Na campanha dos Correios, qualquer um pode ser Papai Noel

A partir de amanhã, os Correios vão dar a oportunidade para qualquer um ser Papai Noel ou ajudante. Há mais de 20 anos, a estatal realiza uma campanha solidária em que procura responder às cartas de crianças que escrevem ao bom velhinho e atender aos pedidos de presentes de algumas delas. Neste ano, a empresa também vai inaugurar uma Casa do Papai Noel, na sede da Vila Leopoldina, zona oeste de São Paulo.

O Estado de S.Paulo

10 Novembro 2011 | 03h06

No ano passado, foram postadas em todo o País 1.239.084 de cartas destinadas ao Papai Noel nos Correios. Desse total, foram entregues por meio da campanha 685.698 presentes. Desde 2010 a estatal também tem parcerias com escolas públicas, creches e abrigos que atendem crianças em situação de vulnerabilidade social. O objetivo é desenvolver a habilidade da redação de carta e mostrar como endereçar e usar o CEP e o selo postal adequadamente.

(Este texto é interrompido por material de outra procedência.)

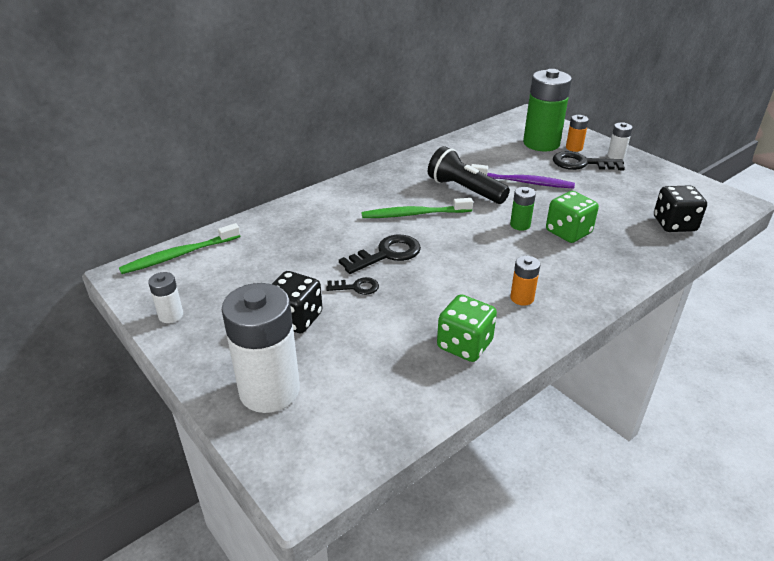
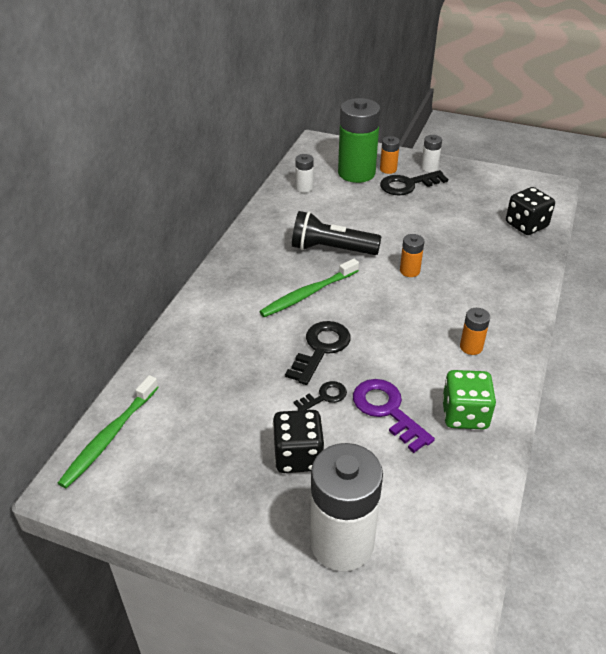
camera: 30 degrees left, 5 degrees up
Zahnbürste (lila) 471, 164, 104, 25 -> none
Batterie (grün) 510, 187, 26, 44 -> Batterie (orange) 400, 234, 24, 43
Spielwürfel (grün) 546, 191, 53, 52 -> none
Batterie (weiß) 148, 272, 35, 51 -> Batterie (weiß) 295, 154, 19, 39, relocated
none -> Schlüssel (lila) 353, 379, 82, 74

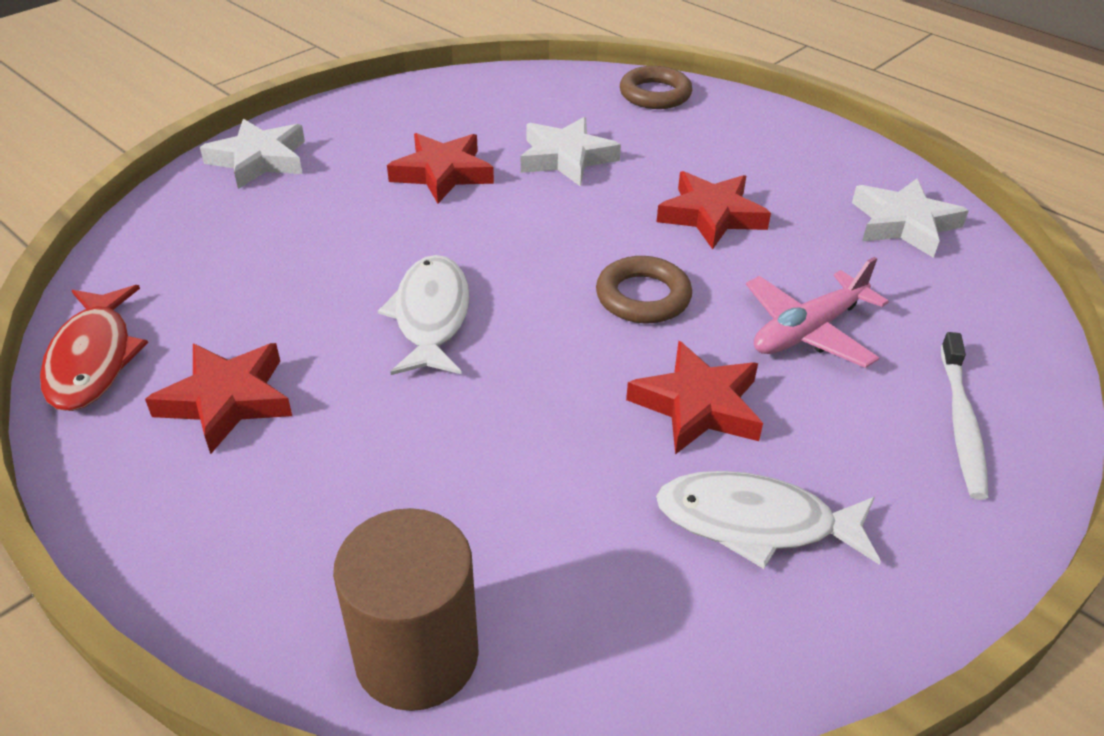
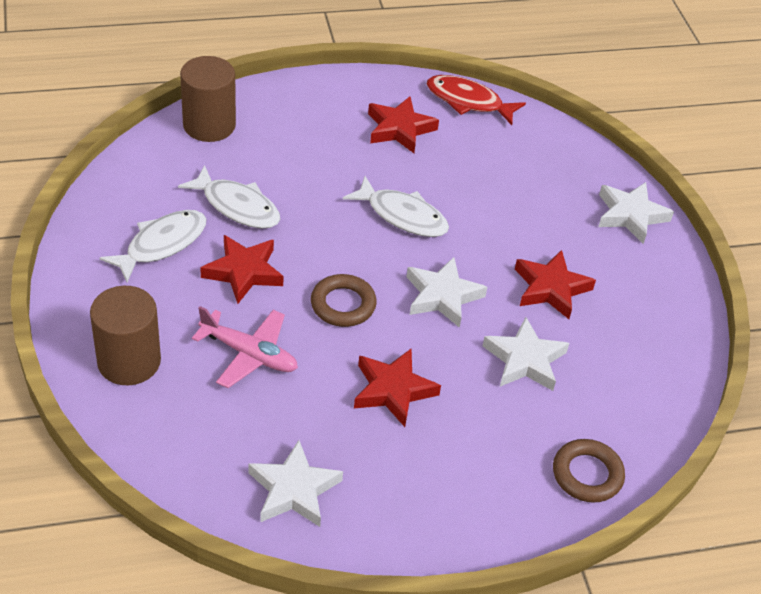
camera: 120 degrees right, 5 degrees up
Flugzeug (rosa) 746, 257, 143, 111 -> Flugzeug (rosa) 192, 306, 106, 82, 120 degrees clockwise
Zahnbürste (weiß) 941, 332, 47, 168 -> Vollzylinder (braun) 90, 286, 71, 99
none -> Fisch (weiß) 178, 165, 102, 64
none -> Stern (weiß) 407, 257, 80, 71

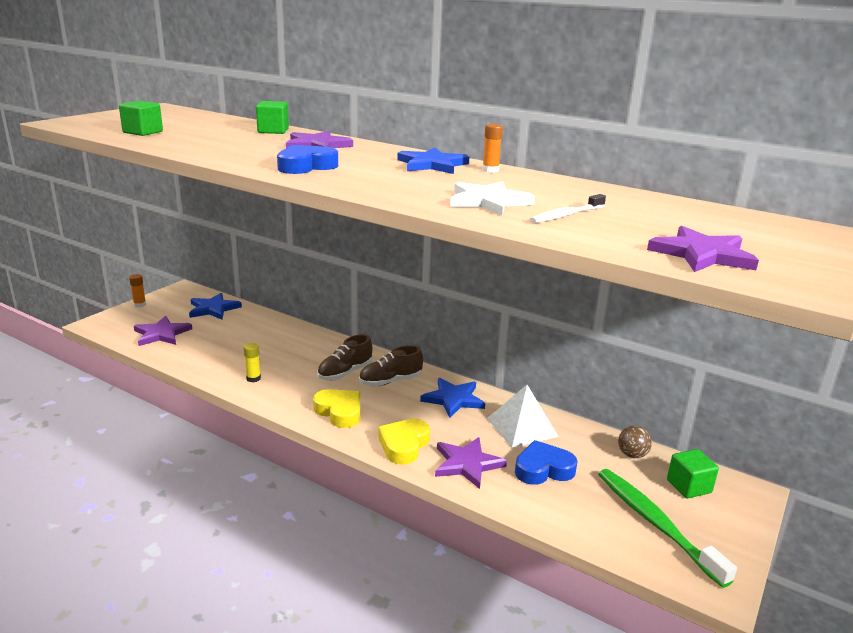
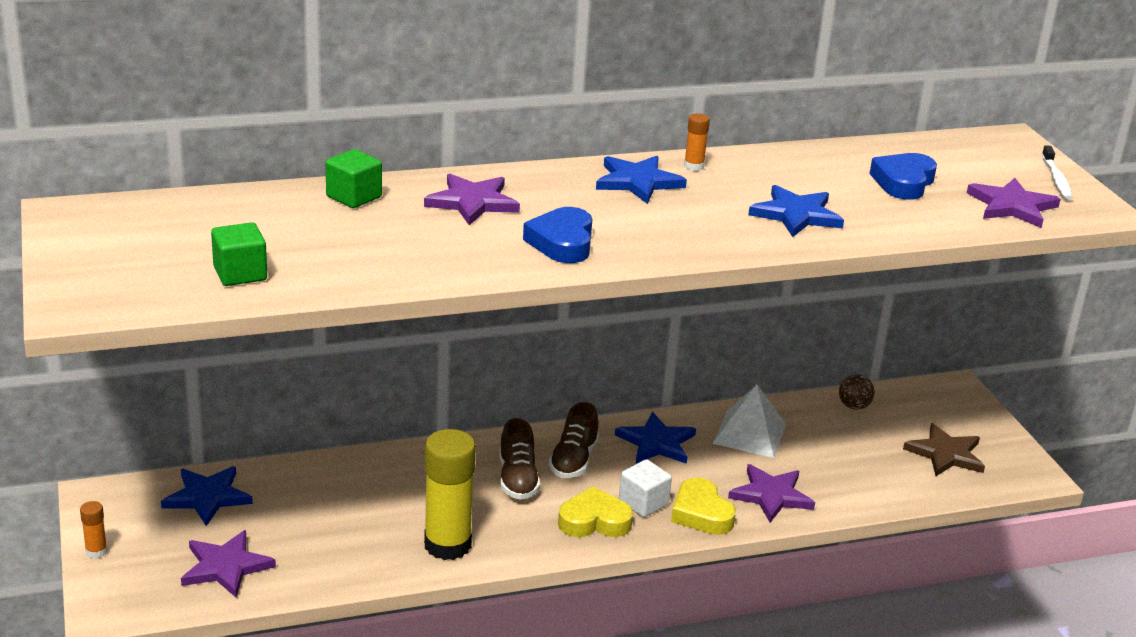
camera: 50 degrees left, 5 degrees up
Stern (weiß) 450, 181, 85, 34 -> Stern (blau) 748, 185, 96, 52
Zahnbürste (weiß) 530, 194, 76, 29 -> Zahnbürste (weiß) 1042, 145, 31, 55, relocated
Klebestift (gelb) 244, 343, 17, 39 -> Klebestift (gelb) 424, 429, 52, 131, x2.31
Herz (blau) 515, 440, 63, 45 -> Herz (blau) 869, 153, 68, 47, relocated
Kubus (grün) 667, 449, 52, 49 -> none
Zahnbürste (grün) 598, 469, 139, 119 -> Stern (braun) 903, 423, 82, 53
none -> Kubus (weiß) 619, 459, 53, 58

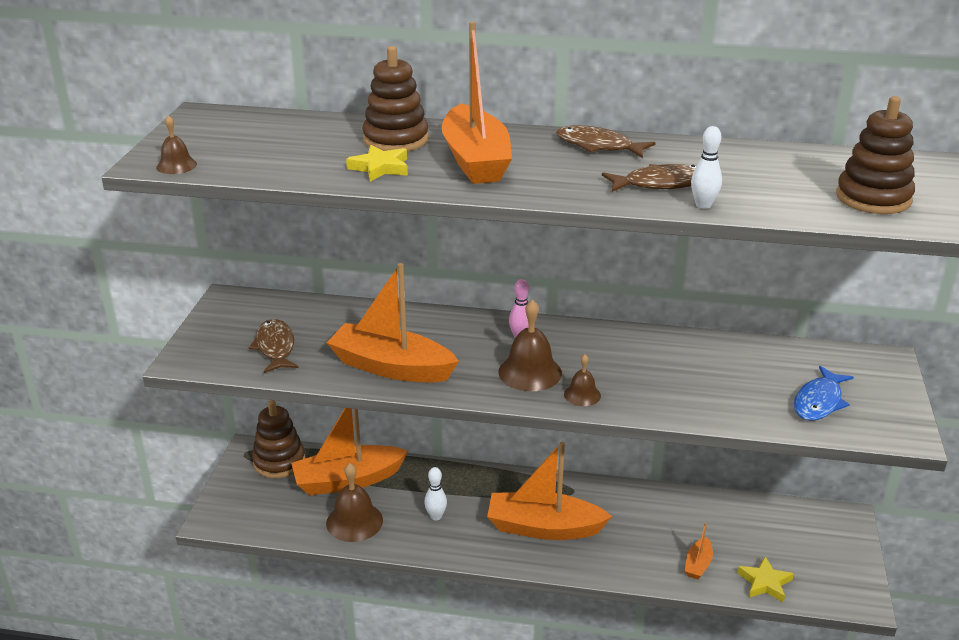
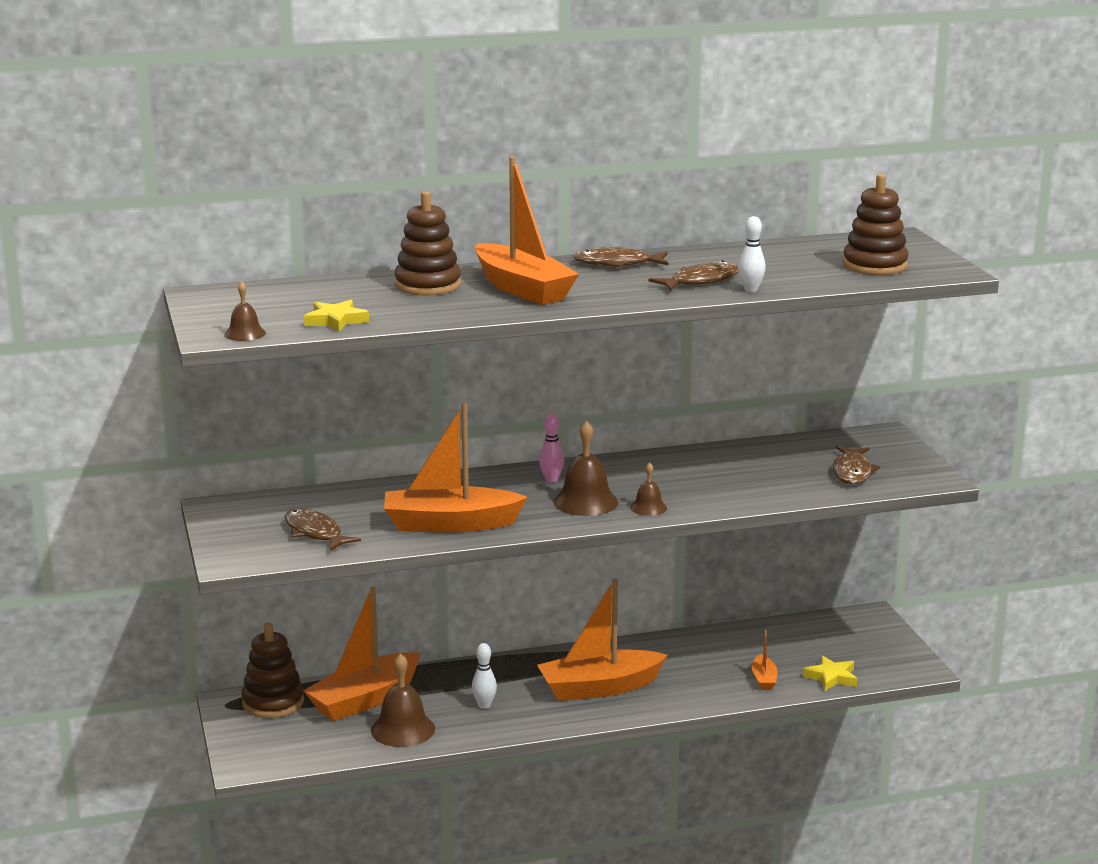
camera: 25 degrees left, 10 degrees down
Stern (gelb) 346, 145, 62, 37 -> Stern (gelb) 304, 300, 65, 32, relocated
Fisch (blau) 794, 366, 59, 55 -> Fisch (braun) 833, 446, 47, 38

Como participar. Interessados na campanha deste ano podem participar de duas formas: como ajudantes ou padrinhos. Os ajudantes de Papai Noel são as pessoas interessadas em participar da leitura de cartas. Ler, cadastrar informações e separar são as principais atividades desenvolvidas nessa etapa. Já os padrinhos são aqueles que "adotam" uma cartinha, providenciando o presente solicitado pela criança.

O apadrinhamento de cartas é feito da mesma maneira em todo o Brasil: as cartas enviadas pelas crianças são lidas e passam por uma triagem feita pelos ajudantes - contando ainda com o apoio de 110 mil funcionários da estatal. Em seguida, os pedidos são colocados para adoção na casa do Papai Noel ou em outras unidades dos Correios.

Os presentes podem ser entregues pelos padrinhos nos pontos divulgados pelos Correios para que posteriormente a entrega seja feita pela Empresa de Correios e Telégrafos (ECT).

Não é permitida a entrega direta do presente e, para assegurar que a regra seja cumprida, o endereço da criança não é informado ao padrinho.